The mysterious ways of BSO scheduling elude me sometimes, although I know lots of variables are in play when the calendar is planned. (This particular schedule is the main source of my own personal consternation over what to catch, and what will be missed as a consequence.)
Anyway, Gunther Herbig is back to conduct, always a reason in itself to attend, and he's tackling one of the greatest 20th-century symphonies, the Tenth by Shostakovich. The program also contains Ravel's "Mother Goose" and Prokofiev's Violin Concerto No. 1 (with Tianwa Yang).
Saturday night finds
Sunday afternoon at Towson U's Center for the Arts, Pro Musica Rara offers a colorful assortment of works for cello and piano by Beethoven and his little known contemporary Joseph Wolfl, along with keyboard pieces by Mozart and Clementi. Along with Pro Musica artistic director/cellist Allen Whear, the concert features Christopher Hammer at the fortepiano. If you haven't checked out this organization lately, you're missing some fine music-making on period instruments, a terrific way to shift aural gears.
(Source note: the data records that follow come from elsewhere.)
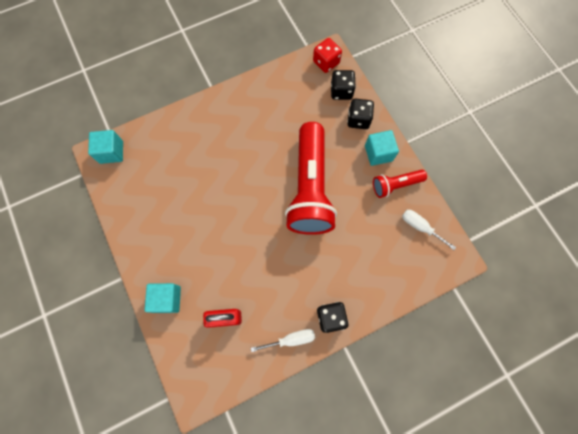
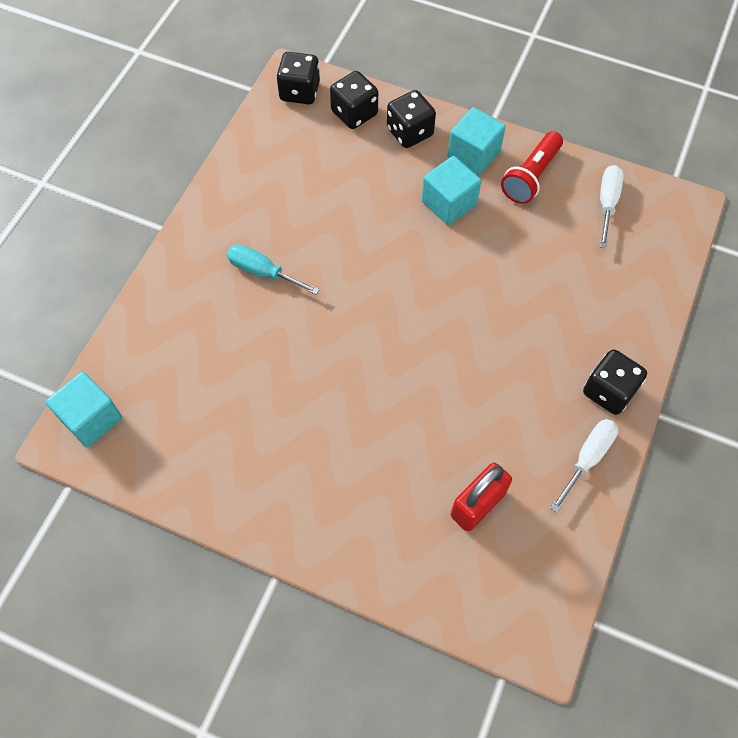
camera: 40 degrees left, 10 degrees down
(167, 299) = (373, 547): turquoise cube -> turquoise cube (449, 203)
(232, 139) = (263, 272): none -> turquoise screwdriver
(310, 188) = (429, 257): red flashlight -> none
(326, 62) = (299, 92): red dice -> black dice
(420, 227) = (607, 203): white screwdriver -> white screwdriver turned 105 degrees clockwise

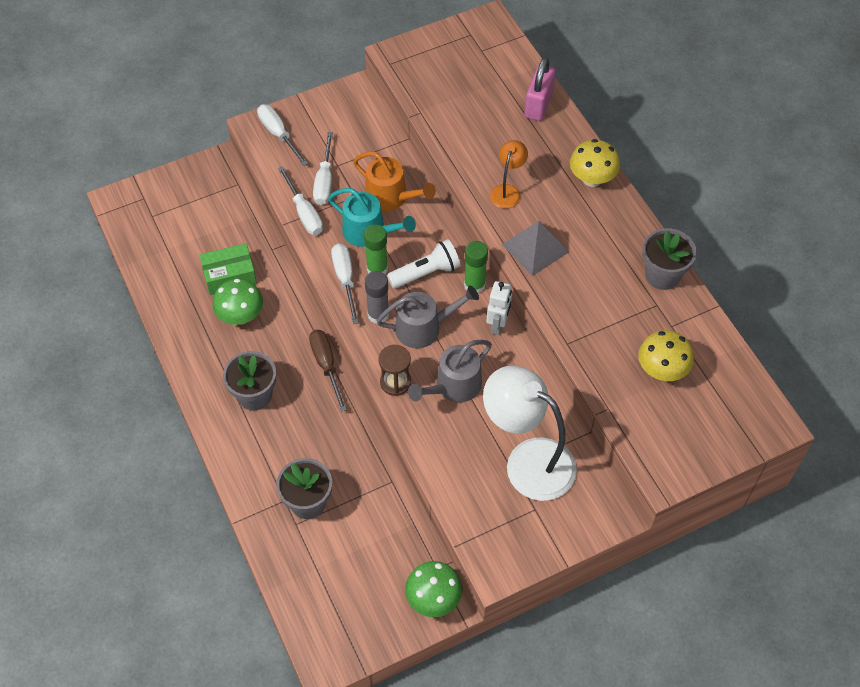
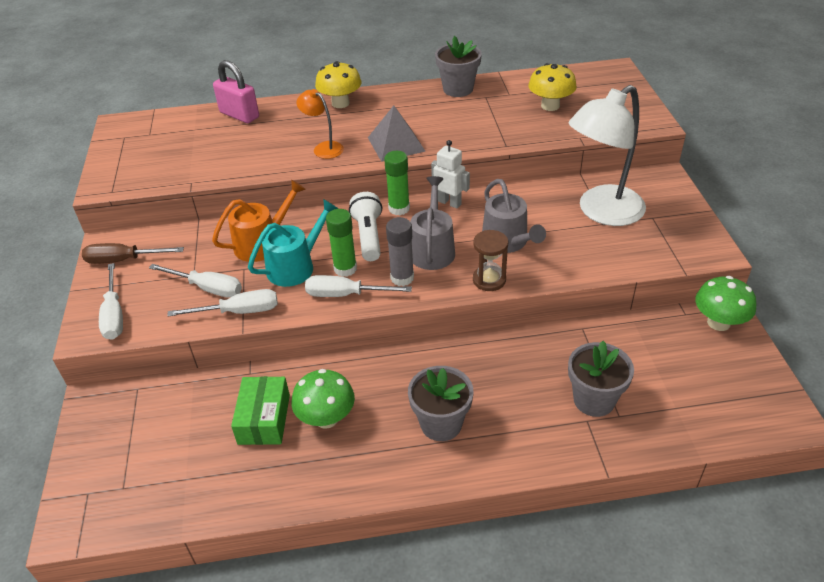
camera: 70 degrees left, 15 degrees down
(278, 134) = (114, 315): white screwdriver -> white screwdriver turned 90 degrees counterclockwise
(326, 365) = (426, 353): brown screwdriver -> brown screwdriver (123, 260)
Back to the BSO. Several of its players will be participating in a typically wide-ranging program as part of the Chamber Music by Candlelight series at Second Pres -- works by Beethoven, Poulenc, Piazzolla, Robert Muczynski (heard a lot of Muczynski lately?) and the orchestra's own Jonathan Jensen.Speaking of chamber music, go back to Saturday. That afternoon, in the gem of a theater at the Evergreen Museum, the Claremont Trio plays a 20th century program of Ravel, Shostakovich and more.
Now, the vocal side. I'll write a proper review of Peabody Opera Theatre's production of Massenet's romantic classic "Manon" as soon as I can, but let me hasten to say now that it's well worth considering. Remaining performances are Friday and Saturday evenings, Sunday afternoon.
And wouldn't you know -- there's more opera this weekend. UM's excellent Maryland Opera Studio presents the regional premiere of Daniel Catán's "Florencia en el Amazonas," a work based on the writings of Gabriel Garcia Marquez. The opera, about a famed diva's boat ride down the Amazon, turned out to be the most popular of more than two dozen premieres by Houston Grand Opera (I was quite taken with it myself there back in 1996). The UM production, using a chamber orchestra reduction of the original score, opens Friday evening, repeats Sunday afternoon and Monday and Tuesday nights.
Also on the vocal front, consider a concert Sunday afternoon that will traverse several centuries of choral music, from Galuppi and Haydn to Howells and Hovhaness, featuring the choir of Grace and St. Peter’s Parish, led by organist/choirmaster John Martin Marks.
Not bad for one weekend, and that's just the classical side.
FILE PHOTOS OF GUNTHER HERBIG, CHRISTOPHER HAMMER







Comments
Good to see a rare Alan Hovhaness performance on Sunday ... a composer too little known, and next year is his birth centennial.